Margaret Helen Stevenson was an American film, stage and radio actress, known for her role as Margot Lane in the radio adaptation of The Shadow, opposite Orson Welles in 1938.
She was born in New York City, New York on February 8, 1912, the daughter of Irish-born actor Charles Alexander Stevenson, who was 60 years old when she was born, and his second wife Frances Riley, who was 22 years old at the time. She graduated from Brearley School in Manhattan. Stevenson was about to enroll at Bryn Mawr College in Pennsylvania, when the Great Depression began.
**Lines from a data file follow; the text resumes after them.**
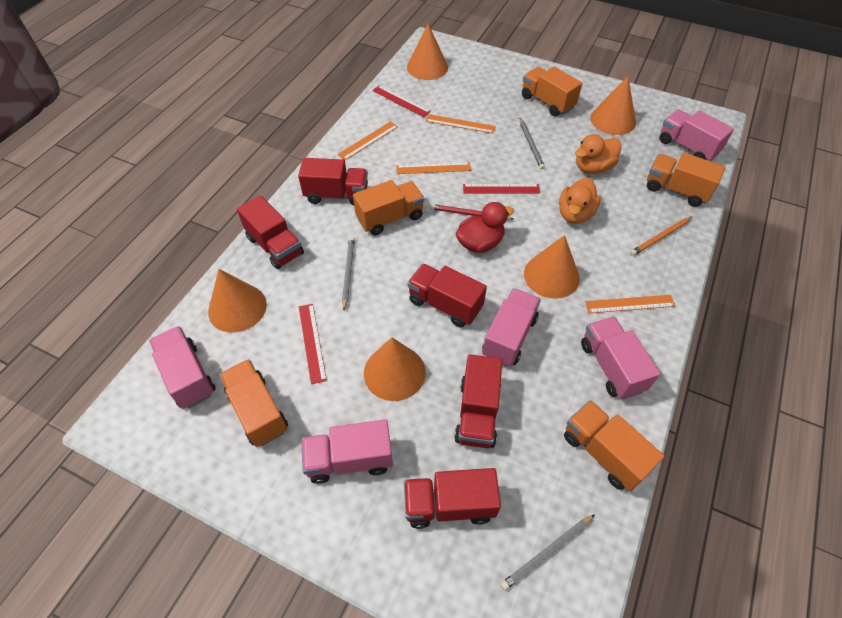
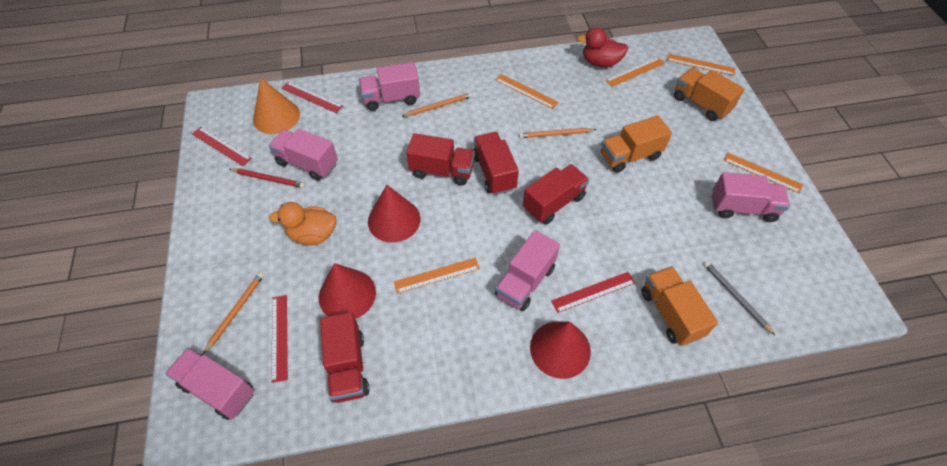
grey pencil: 3 -> 1
orange cone: 5 -> 1
orange duck: 2 -> 1
orange pencil: 1 -> 3
orange ruler: 4 -> 5
orange truck: 5 -> 3
red cone: 0 -> 3
red ruler: 3 -> 4
red truck: 5 -> 4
She decided to pursue acting to earn an income instead of attending Bryn Mawr.
Stevenson made her Broadway debut in The Firebird in 1932. Her other Broadway credits included The Royal Family, Hostile Witness, One by One, Big Fish, Little Fish, Triple Play, The Young and Beautiful, The Leading Lady, The Rugged Path, Little Women, Golden Wings, You Can't Take It With You, Stage Door, Call It a Day, Truly Valiant, Symphony, The Barretts of Wimpole Street, A Party, and Evensong. She also acted in a West End production of The Seven Year Itch in London in the 1950s in addition to performing frequently in summer stock theatre and regional theater in the United States.
In addition to her work on The Shadow, Stevenson acted on Aunt Jenny's Real Life Stories on old-time radio. She also acted on television and for more than a decade did TV commercials.
Her second husband, Val Avery, whom she married in 1953, died on December 12, 2009 at age eighty-five.
By the late 1990s, Stevenson was blind as a result of macular degeneration.
She died at her home in Manhattan on January 2, 2011 at age 98. Her ashes were given to her daughter, actress Margot Avery.